I’ll see your Normal and High, and raise you Pleasant and High .

Bloody Gulch Road, Dixon IL

My local favourite is The Land of Green Ginger. It’s a very old name, and there’s no certainty about its origins, although it’s quite likely that it was named after something to do with the spice trade, which was carried out in that neighbourhood.

In downtown L.A. there’s a short street called New High Street. Since the the phrase “High Street” to mean just the principal street of a town is pretty much unknown in the U.S., I always wondered why they decided to name it that.

Besides, without knowing what a High Street traditionally is, it sounds like it means The Street of Newly Discovered Psychoactive Substances.

Fingerboard Road in Staten Island has always struck me as a very strange name for a street.

I once knew a guy who lived on Darvon Street in Newark, CA. I was at his house one day when there was . . . a drug bust a few houses down.

As see-able on Google Maps!

Shortly after I first moved to Missoula, I looked at the maps in the phone book to get myself familiar with town’s actual layout, as opposed to where I thought things were from the few times I’d been here before. I happily found Potter Park Loop, which leads to Hermione Ct and Muggle Ct.

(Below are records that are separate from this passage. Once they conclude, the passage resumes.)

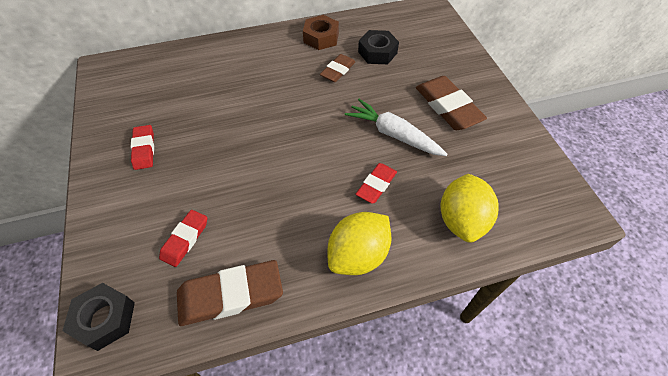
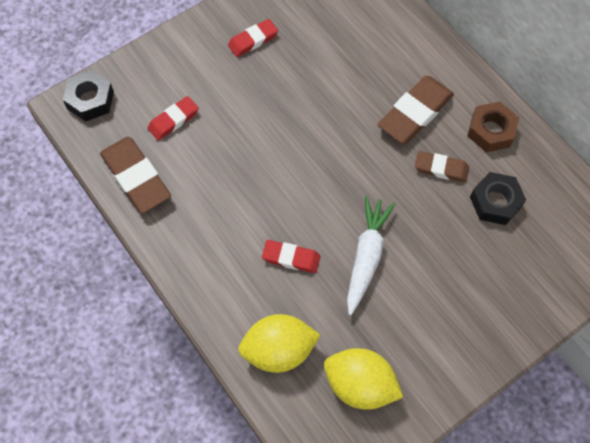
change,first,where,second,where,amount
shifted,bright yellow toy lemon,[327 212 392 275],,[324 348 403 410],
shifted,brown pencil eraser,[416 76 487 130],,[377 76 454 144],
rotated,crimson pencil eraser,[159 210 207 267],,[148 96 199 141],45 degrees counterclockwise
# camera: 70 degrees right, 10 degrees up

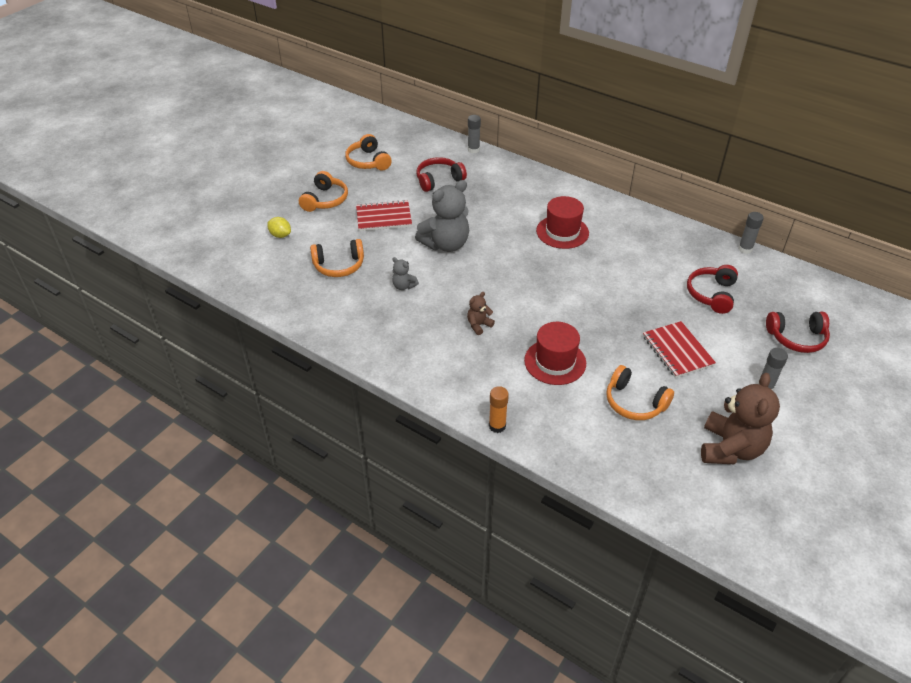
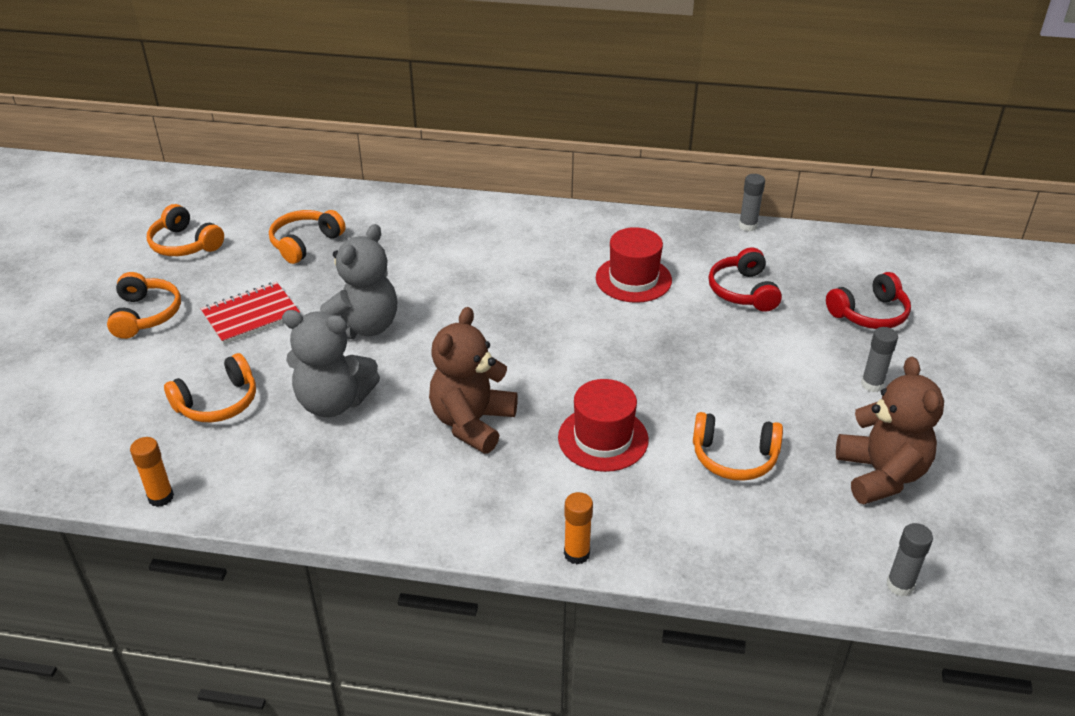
change,first,where,second,where,amount
gone,bright yellow toy lemon,[267 217 291 238],,,
gone,crimson exercise book,[643 321 716 378],,,
new,,,orange stick of glue,[130 437 174 507],
shifted,grey stick of glue,[468 115 481 153],,[886 523 933 596],
shifted,crimson top hat,[536 196 589 249],,[596 227 672 303],
repainted,crimson headphones,[416 157 467 192],orange headphones,[269 210 345 264],
scaled,grey teddy bear,[392 257 419 290],,[282 310 380 417],x2.18
scaled,brown teddy bear,[467 292 495 335],,[429 307 518 454],x2.18
# camera: 25 degrees left, 5 degrees down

(If you use hybrid view or satellite on that link, you’ll mostly see construction, but it’s been built up much more since then. When my parents stayed in a friend’s house in that development last August, it seemed like most of the houses were finished except for the landscaping.)

Whip-ma-whop-ma-gate in York, England.

Big Beaver has a study going on about it.
We also have 696 highway
I remember from Reader’s Digest way back some street names from one area: This Way, That Way (or thatta way). Remarkably perverse.

There is the famously haunted (so they say) “Shades of Death Road” in New Jersey.

In Sayville, NY (Long Island) there’s a “Beef Bishop Way”.
No idea what that’s about.

It has become my life ambition to one day live on Popplebottom Road.

My three favorite road names are all ones spotted while driving past. There’s Jones Sausage Road crossing I-40 near Raleigh, NC. Similarly, there’s Pig’s Ear Road, which crosses I-68 somewhere out in western Maryland between Grantsville and Friendsville. Another that catches my eye for some unknown reason is Tony Row Road near Perryopolis, Pennsylvania. I guess it just has a ring to it!